What is the single biggest suggestion you would give to someone wanting to get into this career?
“Study music. A good sub-note is — and this something I’m a huge believer in — to get your head out of genre. Get your head out of the idea of genre, any types of restrictions that would separate one type of music from another. It’s informed by everything else and the more you can fill out those connections the better chance you have of getting this job.
“If you can jump into a genre you don’t have experience in and can tell ‘this is better than this,’ [that’s important because] I have to do that all the time. I listen to music I wouldn’t normally listen to and find the good ones.”
What’s the #1 mistake people make when trying to get into this career?
“Since I wasn’t in school for it I didn’t really see people working towards it so I can’t really answer that. I know there are classes for it now; there’s one at UCLA that I would actually love to take. Because it’s so new it’s still being defined and that’s just as exciting as it is scary.”
What is the question people should ask about this career but rarely do?
“Especially with this show I’ve gotten a flood of emails from people asking ‘How do I do this?’ and I think there’s not as much of an awareness of the business side from the people who reach out and are like ‘You got the dream job! You pick music all day!’ That’s part of it but there’s more to it. There’s a lot more than just picking the music. There is a lot of people stuff, too.
“You’d have to ask Alan and Aziz but I think part of what they like about working with me is we all want to talk to each other every day. There are a lot of people who taught me about so much music who are much deeper than I am but they’re missing some of the social side.
“That’s really important and that ability to compromise — that open-mindedness — doesn’t always come with a record collection. In fact, it rarely does.”
If you could describe in one word what makes you successful, what would it be?
“Records! I spend every single day trying to learn about something I didn’t know about the day before. After twenty years of that, it starts to add up in a very beautiful way. I didn’t really realize I was building to something, I just followed my own curiosity. Then you look back and see where you were learning everything.
I read this book a few years ago called The War of Art and it changed my life. I recommend it to anybody who wants to do anything in the creative world. In that book, he talks about identifying the thing you’d still do if you were the last person on earth and he says that’s your zone. If I was the last person on earth I’d spend my time breaking into record stores and playing everything.”

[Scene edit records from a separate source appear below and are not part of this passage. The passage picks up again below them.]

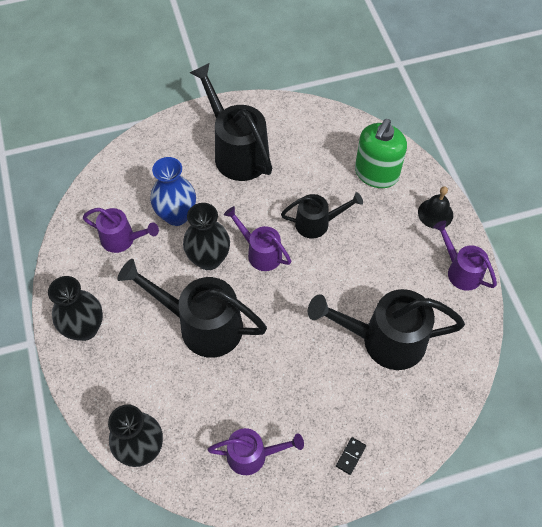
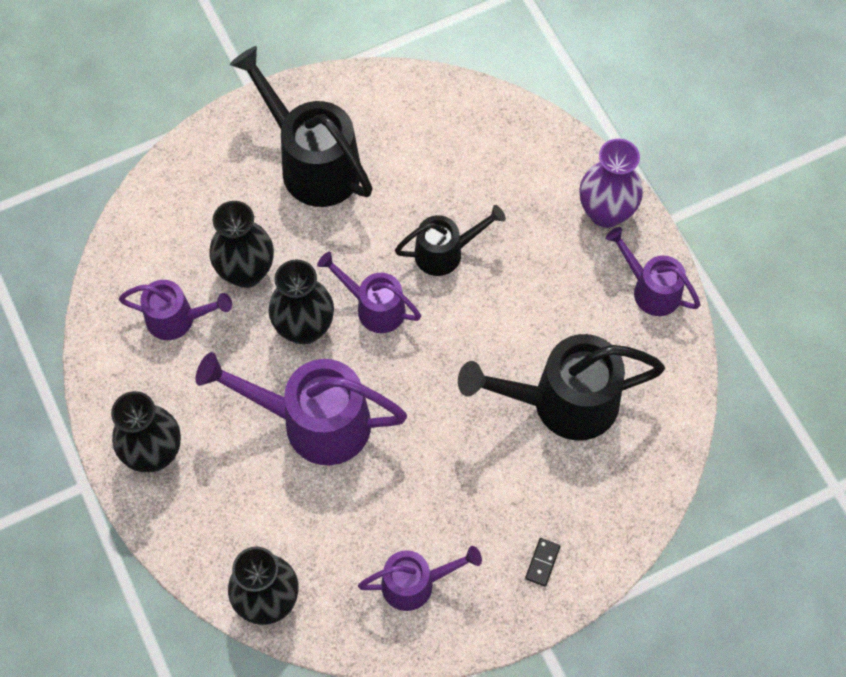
camera: 10 degrees left, 5 degrees up
(176, 215) = (246, 272): blue vase -> black vase
(201, 324) = (312, 421): black watering can -> purple watering can
(376, 173) = (515, 166): green soap dispenser -> none
(435, 213) = (606, 212): black bell -> purple vase

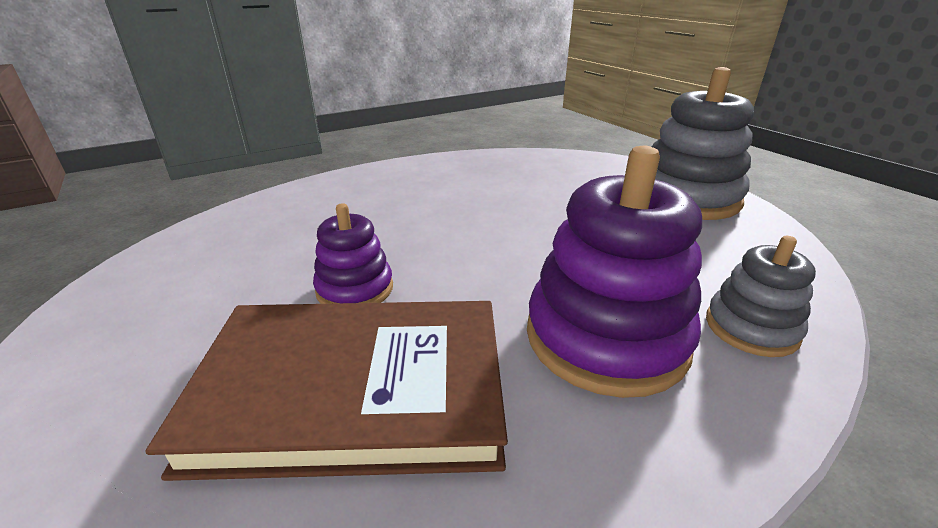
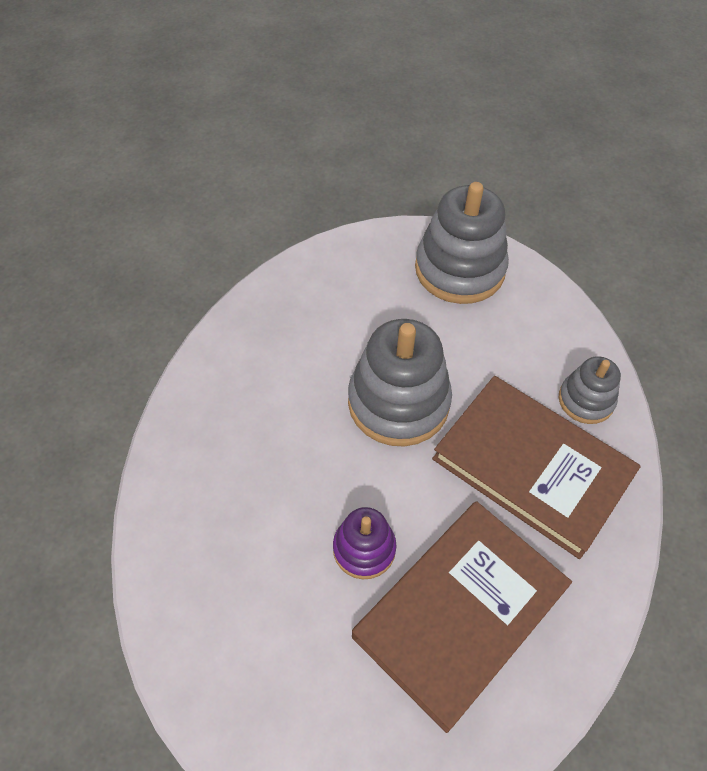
camera: 45 degrees left, 25 degrees up
(522, 233) = (398, 402): none -> grey stacking toy
(606, 337) = (532, 467): purple stacking toy -> brown book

.Zach Cowie is a DJ and the Music Supervisor for the Netflix series Master of None, Apple TV+’s Little America and the Showtime series On Becoming a Central in South Florida. His film credits include music supervision and consultancy for Public Enemies, The Little Hours, Isn’t It Romantic and Celeste and Jesse Forever.
His career as a Music Supervisor has been written up by Billboard, Deadline, 89.3 KPCC, BBC, Variety, The Guardian, The Stranger, Brooklyn Vegan, ASCAP, The Decider, USA Today, The Chicago Tribune, The Washington Post, Pitchfork, The Fader, Slate, TIFF and Entertainment Weekly.
Cowie has been nominated for an Emmy and the Guild of Music Supervisors’ award for Best Music Supervision in a Television Comedy/Musical, both for his work on Master of None. He has served as a panelist at the State of Music in Media Conference.